The fast-growing plant, feared by homeowners for its ability to invade gardens and buildings, contains a chemical which could take the place of the nitrite preservative in cured meats such as bacon and sausages.
Diets high in nitrite have been linked to a higher risk of colorectal cancers – leading scientists, including at the University of Reading, to look for alternatives.
The PHYTOME project has developed processed red meat that includes added natural substitutes which reduces the carcinogenic compound nitrite added to preserve meats. The range of sausages and hams had a mixture of plants and fruits added to them which included rosemary, green tea, and resveratrol – an extract taken from Japanese Knotweed.
As well as developing versions of cooked and dry cured red meats which replaced nitrite with these natural alternatives, the project also tested whether those substitutes would have an effect alongside normal nitrite levels found in processed red meats.
In a paper published in Molecular Nutrition and Food Research, the international team of scientists have tested the specially formulated products against conventionally processed red meat as well as white meat.
They found that tell-tale signs of nitrite content in participants’ faeces were significantly lower from both specially formulated meats, and levels were like those who were fed on minimally processed white meat.

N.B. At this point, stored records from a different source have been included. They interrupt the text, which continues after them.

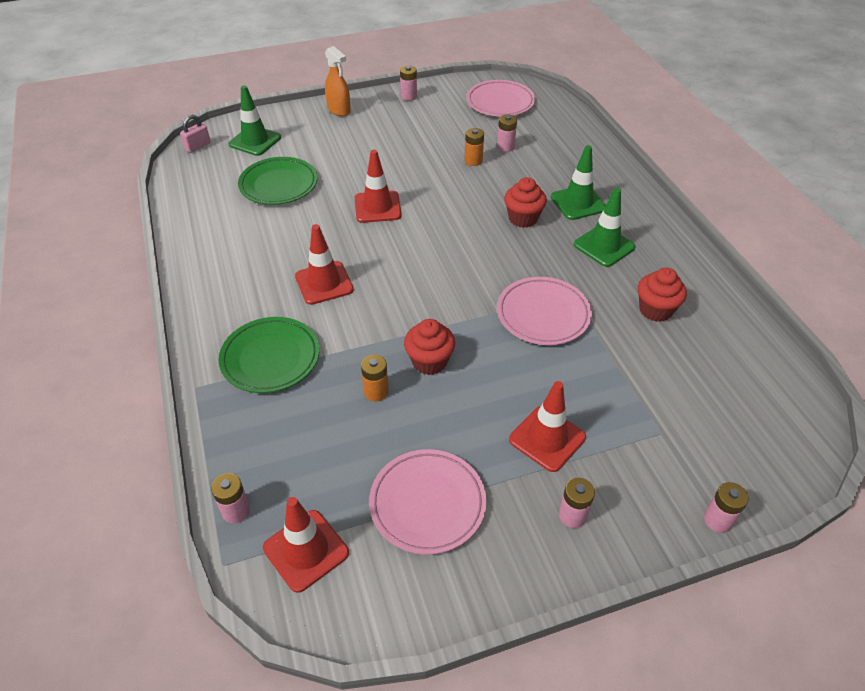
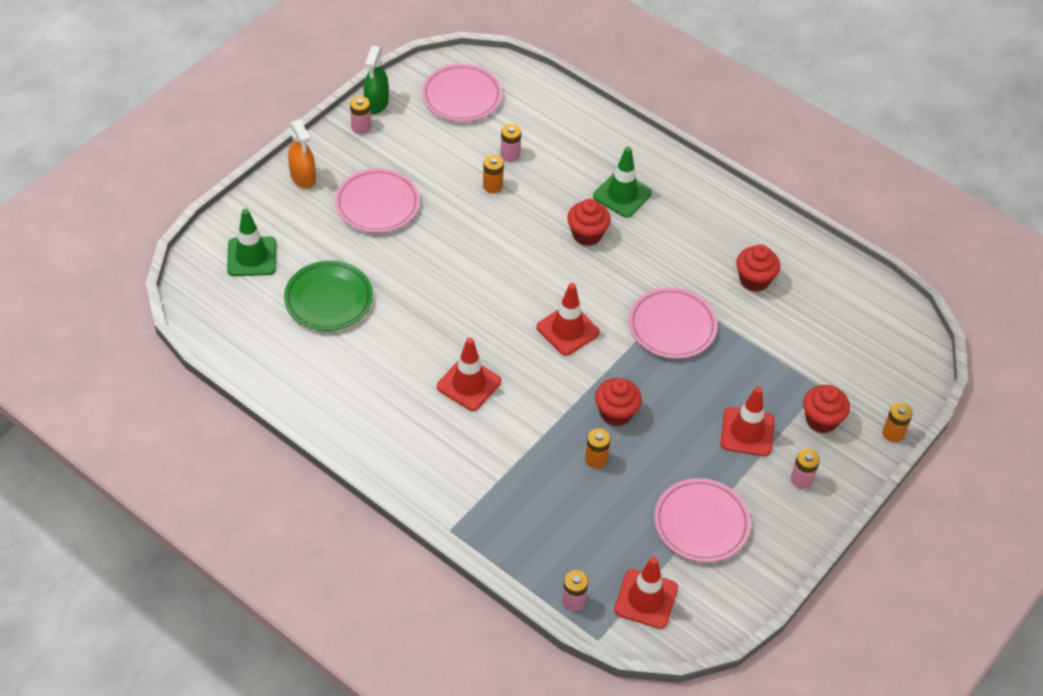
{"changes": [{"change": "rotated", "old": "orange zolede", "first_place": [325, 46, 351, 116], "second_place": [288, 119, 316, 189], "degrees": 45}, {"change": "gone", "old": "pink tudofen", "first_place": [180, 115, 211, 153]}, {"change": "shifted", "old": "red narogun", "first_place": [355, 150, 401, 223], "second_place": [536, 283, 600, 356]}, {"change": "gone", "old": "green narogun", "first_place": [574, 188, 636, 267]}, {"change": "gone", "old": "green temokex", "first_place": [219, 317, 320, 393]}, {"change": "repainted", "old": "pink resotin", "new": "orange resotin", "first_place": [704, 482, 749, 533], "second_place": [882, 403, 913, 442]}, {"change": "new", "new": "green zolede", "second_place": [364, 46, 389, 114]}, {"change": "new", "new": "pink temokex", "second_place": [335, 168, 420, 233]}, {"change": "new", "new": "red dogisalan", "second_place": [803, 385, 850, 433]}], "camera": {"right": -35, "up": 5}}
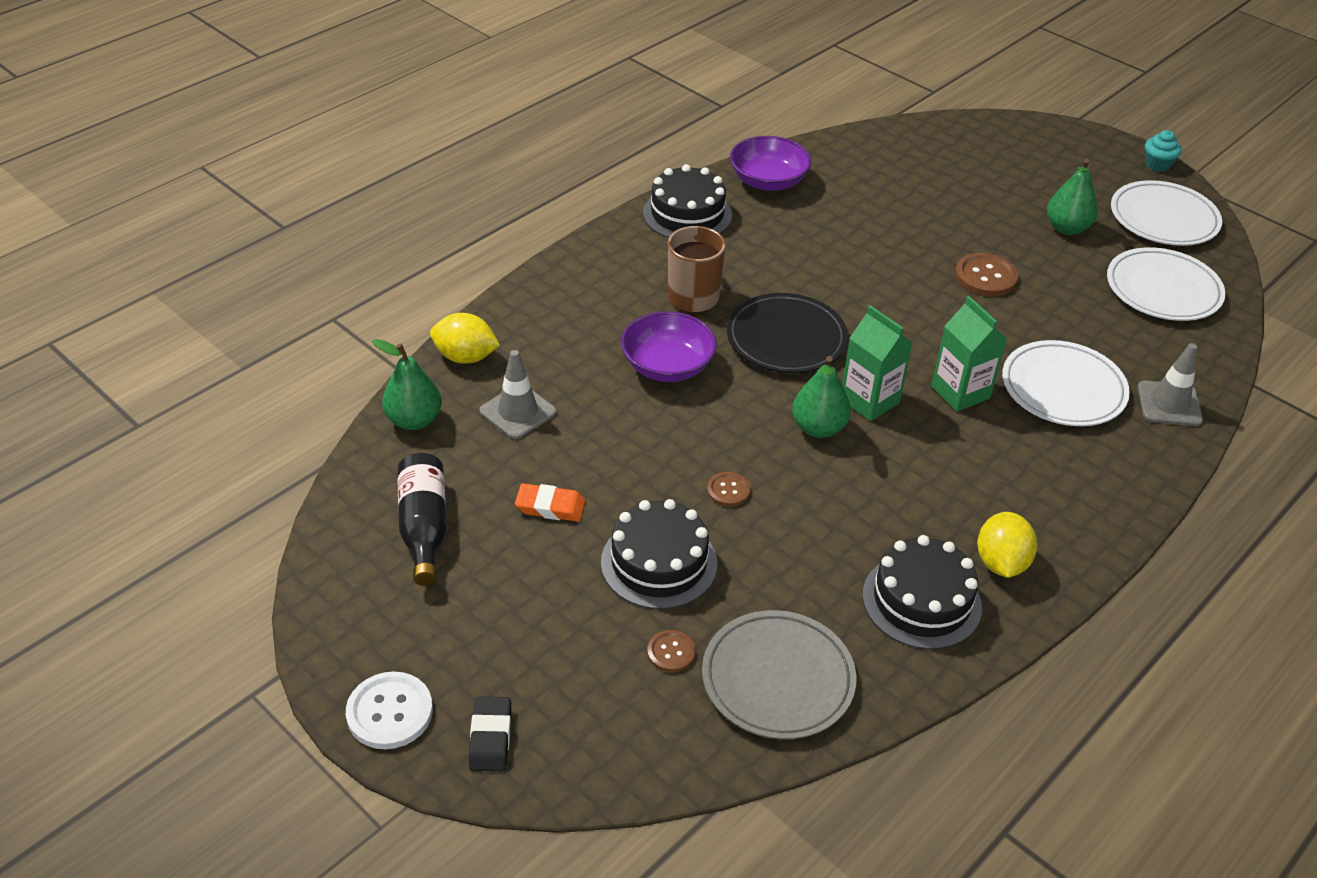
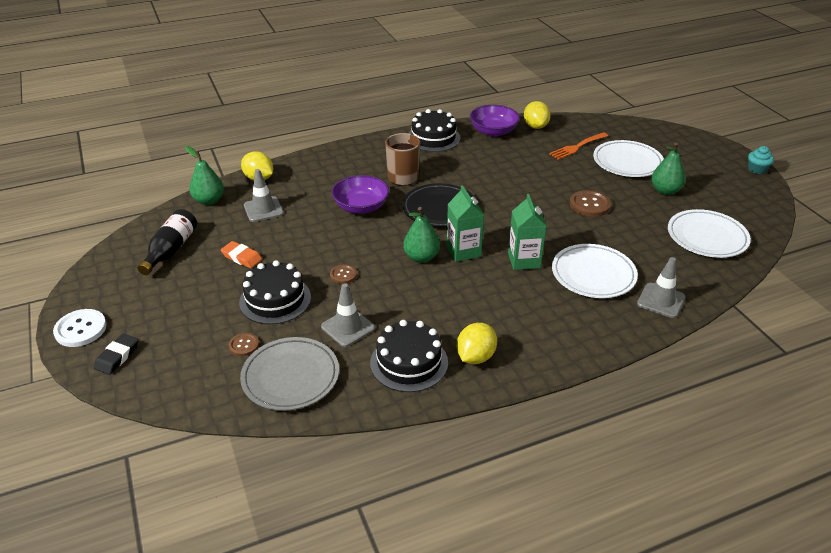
{"changes": [{"change": "shifted", "old": "white temokex", "first_place": [1111, 180, 1222, 246], "second_place": [593, 140, 664, 177]}, {"change": "new", "new": "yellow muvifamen", "second_place": [524, 101, 551, 129]}, {"change": "new", "new": "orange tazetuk", "second_place": [549, 132, 608, 160]}, {"change": "new", "new": "grey narogun", "second_place": [321, 283, 375, 347]}], "camera": {"right": 25, "up": -5}}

Gunter Kuhnle, Professor of Nutrition and Food Science at the University of Reading, said:
“The ongoing worries about highly processed red meat have often focused on the role of nitrite, and its links with cancer. The PHYTOME project tackled the issue by creating processed red meat products that replace additives with plant-based alternatives.
“Our latest findings show that using natural additives in processed red meat reduces the creation of compounds in the body that are linked to cancer.
“Surprisingly, the natural additives seemed to have some protective effects even when the red meat still contained nitrite. This suggests that natural additives could be used to reduce some of the potentially harmful effects of nitrite, even in foods where it is not possible to take out nitrite preservatives altogether.”
A major consideration for the team was how the nitrate content in drinking water can significantly affect the formation of nitrite, which is produced in the body, as found in previous research.
The team controlled for this by controlling water content during the trial and participants were tested with both low and high nitrate-containing water across separate testing periods.
By controlling for drinking water, the results showed that PHYTOME red meats produced lower levels of the tell-tale signs of nitrite production in the body than either conventional red meat, or the unprocessed white meat.